George Hummel Sr. (also spelt Hummell) (c. 1795 – c. 1872) was a miller and early pioneer in Upper Canada, establishing a settlement that would eventually become the village of Chesterville.

==Early life==
Hummel was born circa 1795 in Pennsylvania to a German American family. The family settled in Orwigsburg in the early 1810s, but in the early 1820s George immigrated to Upper Canada, settling in Williamsburg, Dundas County.

===Family===
George Hummel Sr. married Rebecca Merkley (1798-1861) on April 3, 1821, in Williamsburg. She was the daughter of Frederich Merkley (1756-1816) and Catherina Schell (1772-1851).

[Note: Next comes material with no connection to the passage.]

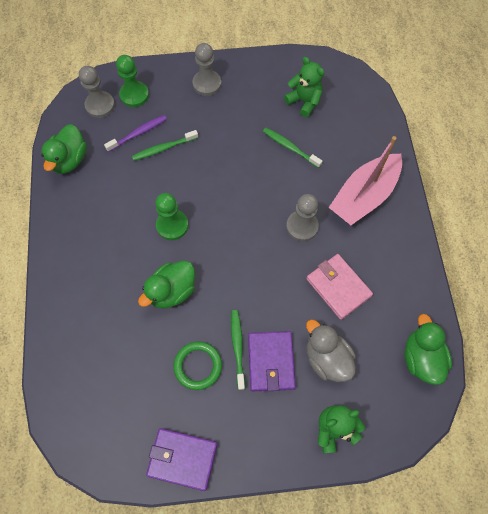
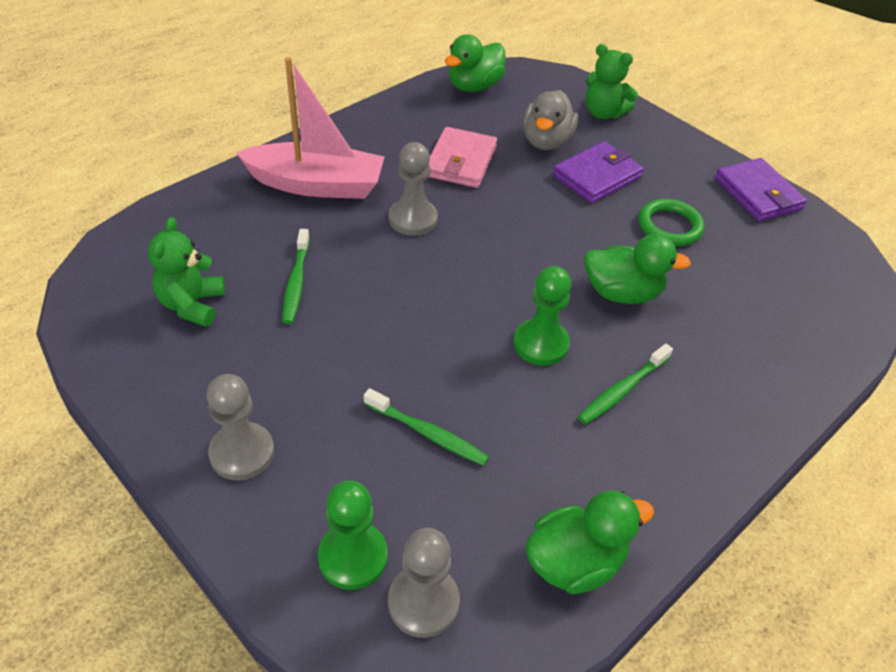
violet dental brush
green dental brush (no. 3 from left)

The couple had the following children in Williamsburg and Chesterville:
- George Adam Hummel Jr. (1821-1901)
- Levi Hummel (1823-1891)
- Simon Hummel (1825-1906)
- Catherine Hummel (1826-1911)
- Maria Hummel (1832-1884)
- Rebecca Hummel (1835-)
- Amos Hummel (1840-1875)
- John Hummel (1840-1915)
- Herman Hummel (1845-1915)
- William Hummel (1846-1889)

Three of his great-great-grandsons from Chesterville would served during the First World War and would be killed in action:
- Private Arthur Meharey Hummel (1891-1917), P.P.C.L.I. - Killed at the Second Battle of Passchendaele
- Private Charles "Clifford" Hummel (1891-1918), 46th Battalion - Killed at the Battle of the Scarpe
- Lieutenant Wilfred Ellis Durant (1895-1918), No. 29 Squadron RAF - Killed near RAF HQ, Saint-Omer

==Pioneer==
Around 1822/1823, Hummel purchased the west half of Lot 18 in the unsettled Township of Winchester from the estate of Marianne Duncan, daughter of Richard Duncan. He established a mill site along the South Nation River and in 1825 sold part of his land to two Merkley brothers who attempted to erect a mill.

The Merkley brothers drowned while transporting supplies upriver and Hummel soon sold the land to Thomas Armstrong and his son who, in 1828, erected a sawmill and grist mill. The mills attracted many further settlers, and by 1838 the small settlement founded by Hummel and Armstrong had grown and was known as Armstrong's Mills or Hummelville. In 1845 a post office was established under the name of Winchester, but in 1875 the village was renamed Chesterville. Much of the land Hummel initially purchased was eventually sold off to pioneering settlers, often for a low price, and the land on which the Chesterville Community Hall currently stands was once sold by him for a "single barrel of whiskey".

Hummel's original house on Mill Street was one of the best built in Dundas, and the loft of the farmhouse was often used for early political meetings. The house still stands in the village but has since been refurbished.

==Later life==
Hummel raised a large family in Chesterville, and was a hunter and fisherman of renown. Many Hummel descendants still live in the Chesterville area.

George Hummel joined the Dundas Militia in the 1820s and is listed with his son George Jr in Captain Jacob Merkley’s (Winchester) Company of the 1st Dundas Militia in December 1837. He is listed as a private in the same company during the Rebellion of 1838, stationed at Fort Wellington, Prescott, from November 13, 1838 until April 1839. When the 4th (Winchester) Battalion, Dundas Militia was created in 1852, it was headquartered in Chesterville and Hummel was appointed an ensign. In December 1855, he was promoted to lieutenant in the battalion. He resigned from the militia due to his age in March 1858. His sons Harman and John served as privates in the Service Company of the 4th Winchester Militia in 1862 following the Trent Affair.

Hummel served as president for the Winchester Branch of the Montreal Auxiliary Bible Society. The branch was formed in February 1845.

George Hummel Sr. died in Chesterville after 1871, possibly in 1872, and is buried in the Hummel Cemetery along the banks of the Nation River.